Thursday, January 29, 2009

Poetic Interpretation II

Let us continue our analysis of "The Door" to further exemplify the poetic mode of expression and its interpretation. The next lines read:

And back to his very own Waldorf Astorian hovel
Perched gloriously amidst beer cans and metal detectors.

We can gather from these verses that the prisoner has escaped to a place that is "his very own". But the phraseology employed is bizarre and counterintuitive. "Waldorf Astorian hovel" seems like a contradiction in terms, being that the Waldorf Astoria is one of the premiere luxury hotels in the world. Similarly, being amidst "beer cans and metal detectors" would seem incommensurate with "perched gloriously", which carries an air of grandeur.

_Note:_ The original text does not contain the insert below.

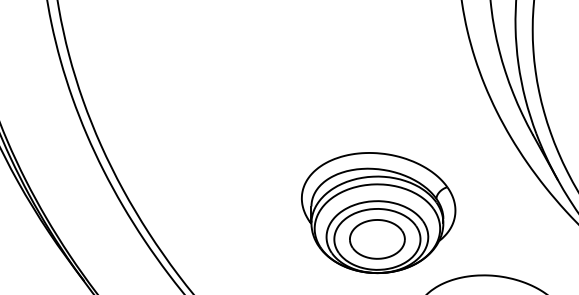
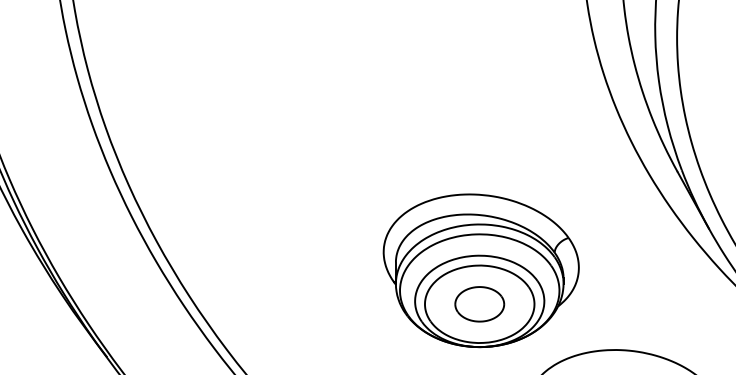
part: (377, 239) -> (479, 304), size x0.7

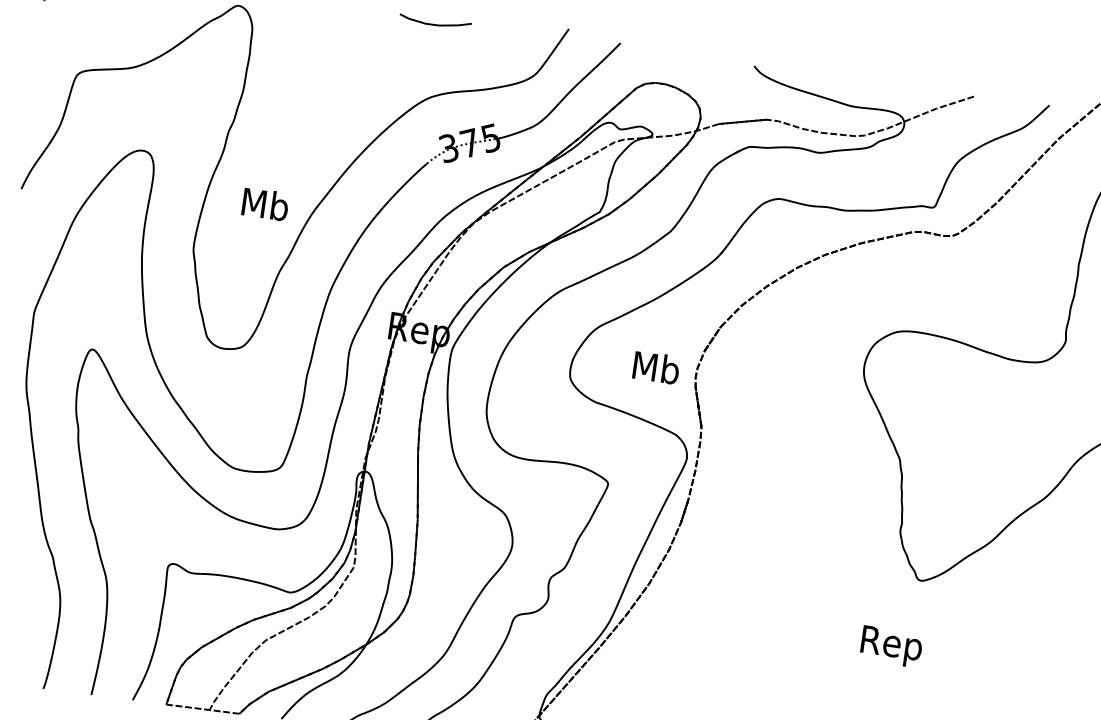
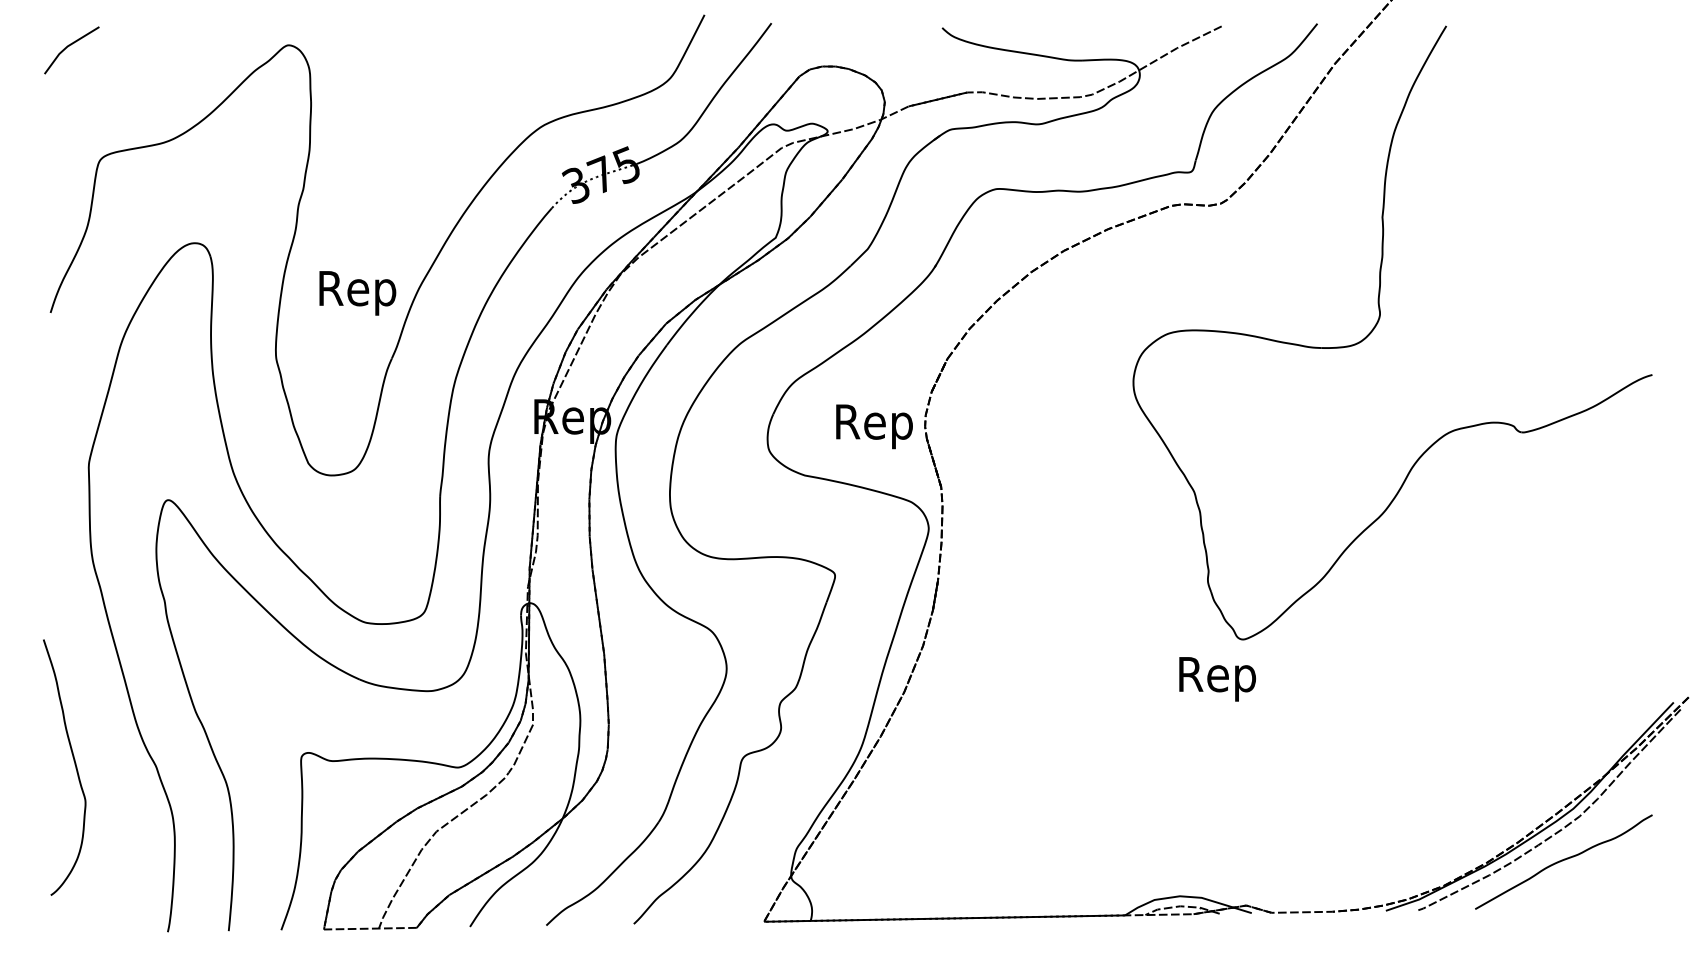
curve: (434, 24) -> (536, 33), removed
text: (264, 207) -> (357, 292), Mb -> Rep
text: (655, 371) -> (874, 426), Mb -> Rep
text: (891, 647) -> (1217, 679), moved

This case illustrates how poetry can purposely invoke inconsistency and contradiction in order to convey a deeper message. The prisoner returns to a place which would be objectively deemed a hovel. But to him, a newly escaped inmate, it is the Waldorf Astoria. His neighborhood might be a bad one, with beer cans strewn about and metal detectors positioned at the front of every building. But to him it is a gloriously perched palace of the first order.

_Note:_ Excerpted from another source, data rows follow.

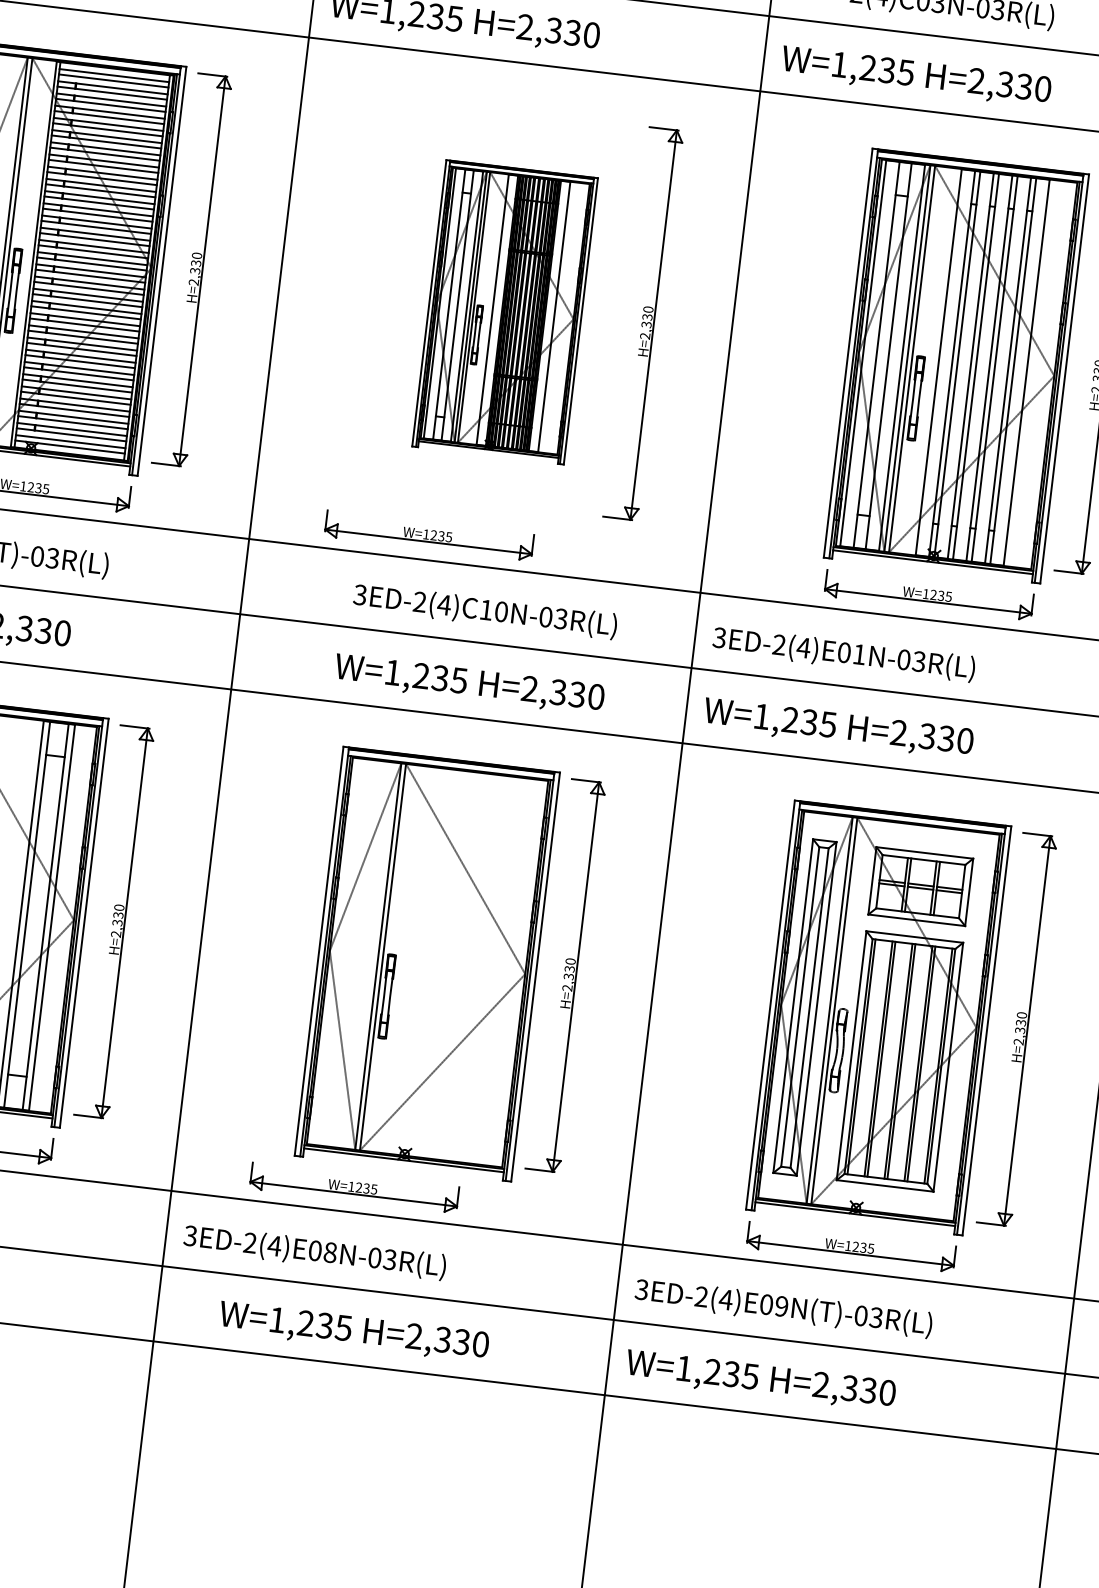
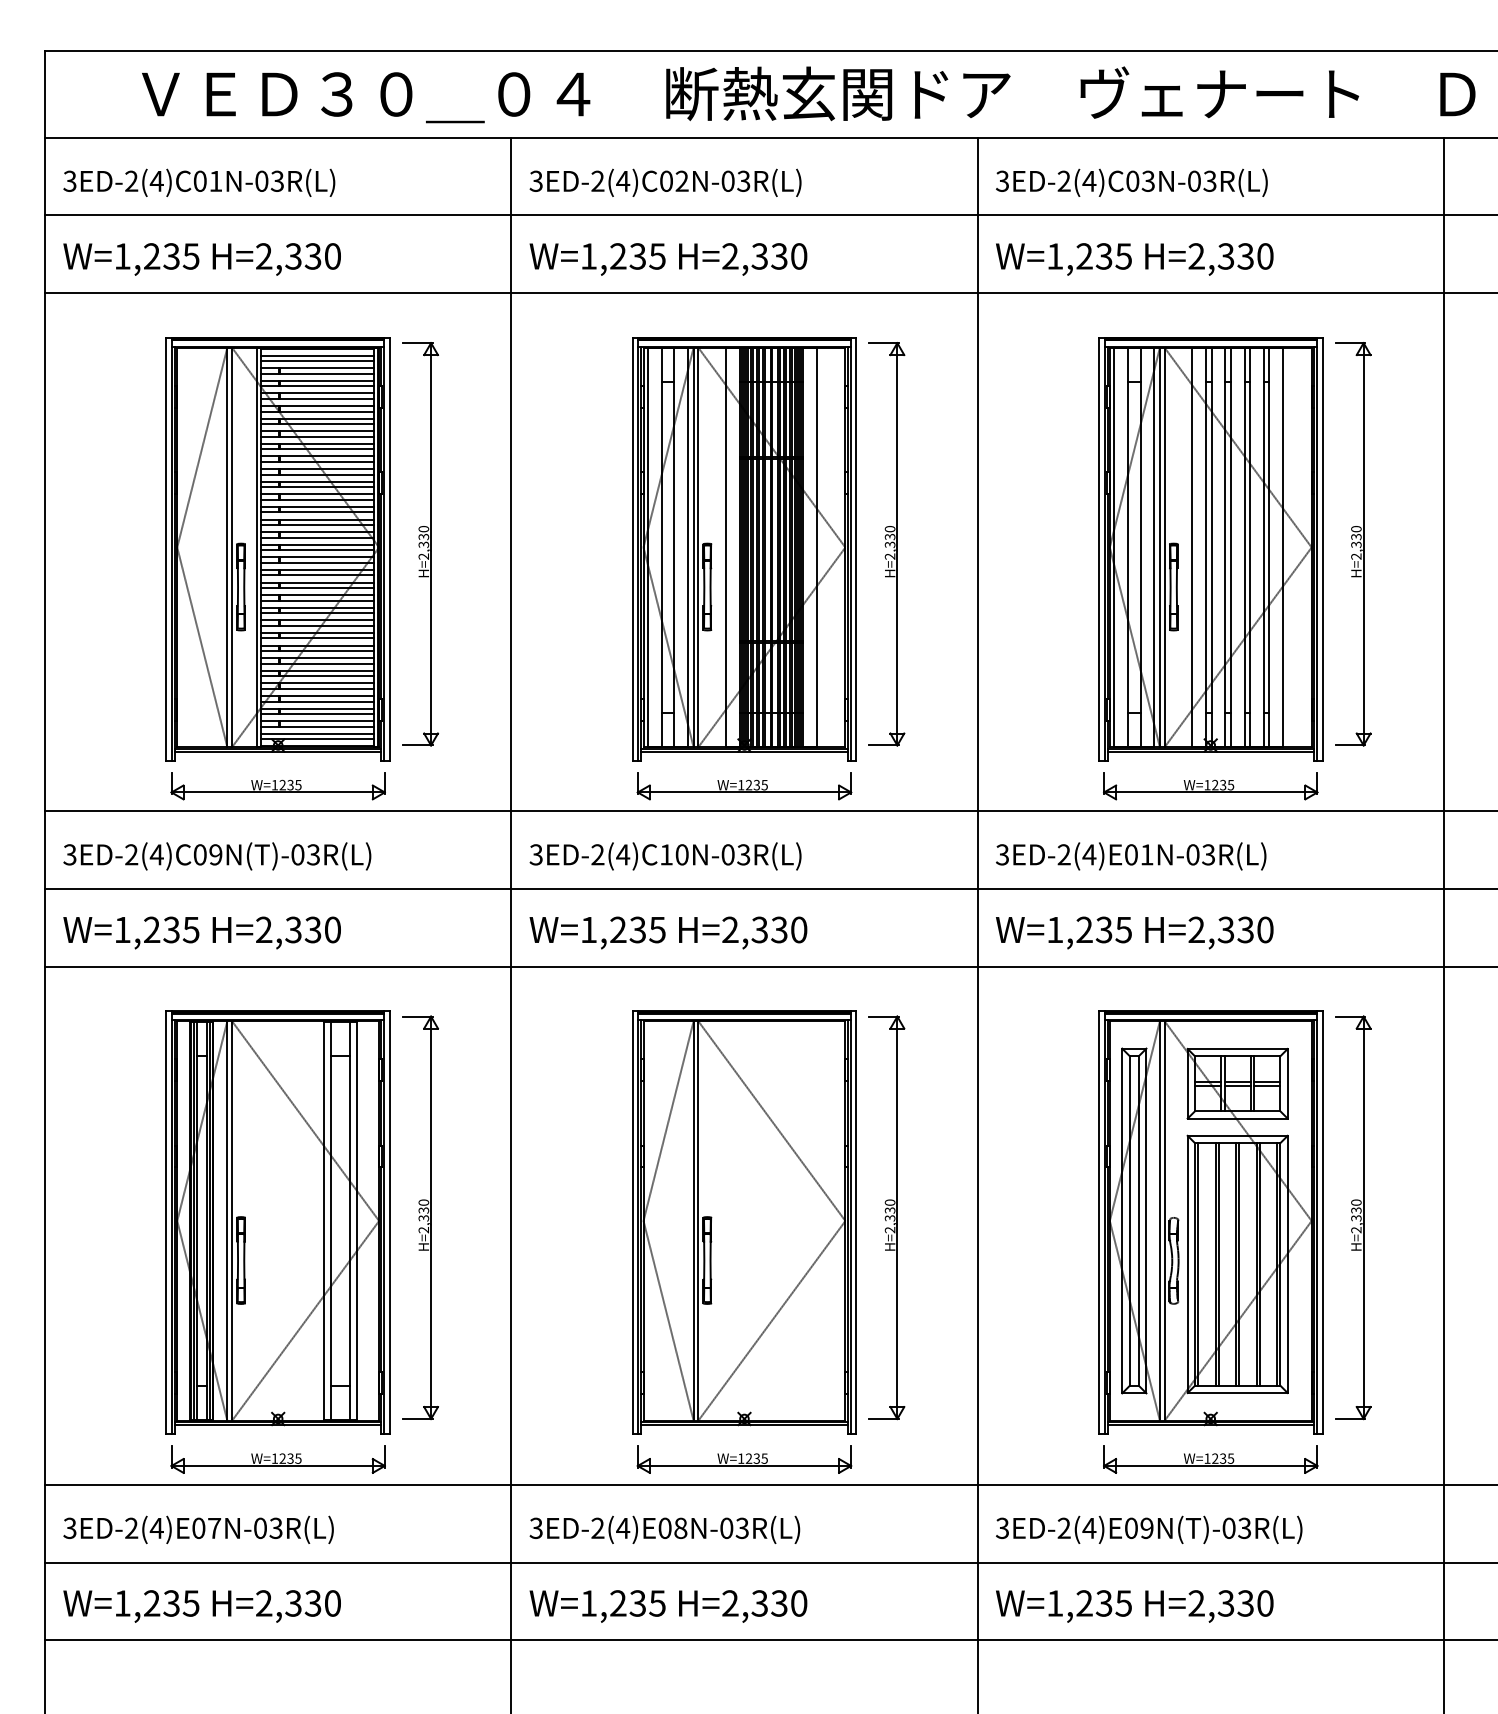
part: (505, 312) -> (744, 549), size x1.43
part: (429, 536) -> (744, 786), moved
text: (485, 611) -> (665, 856), moved
text: (469, 684) -> (668, 932), moved
part: (354, 1187) -> (744, 1459), moved
text: (354, 1332) -> (668, 1606), moved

Surprised arms of the girl of his dreams greeted him
Hovering about him so as not to break him
Tantalizing him with their almost warmth
Her vision still confounded by a misty bewilderment
- Because, after all, what was he doing there?

The girl wants to embrace him warmly but hesitates. She is confused by the whole situation and doesn't know what to make of it. This leads her to cautiously restrain her emotion, to his mild chagrin. Her vision is blocked by a "misty bewilderment", i.e., she is crying, probably out of joy, but is also profoundly unsure of what is happening.

The next line "because, after all, what was he doing there" is an instance of what James Wood calls "free indirect style" (I don't think he invented the terminology, but I learned it from his book). For a moment we hear what the girl herself is actually thinking, in her own words, but without being informed as such. The abrupt change in poetic style leads us intuitively to the conclusion that we are listening to her inner response to the circumstances unfolding around her.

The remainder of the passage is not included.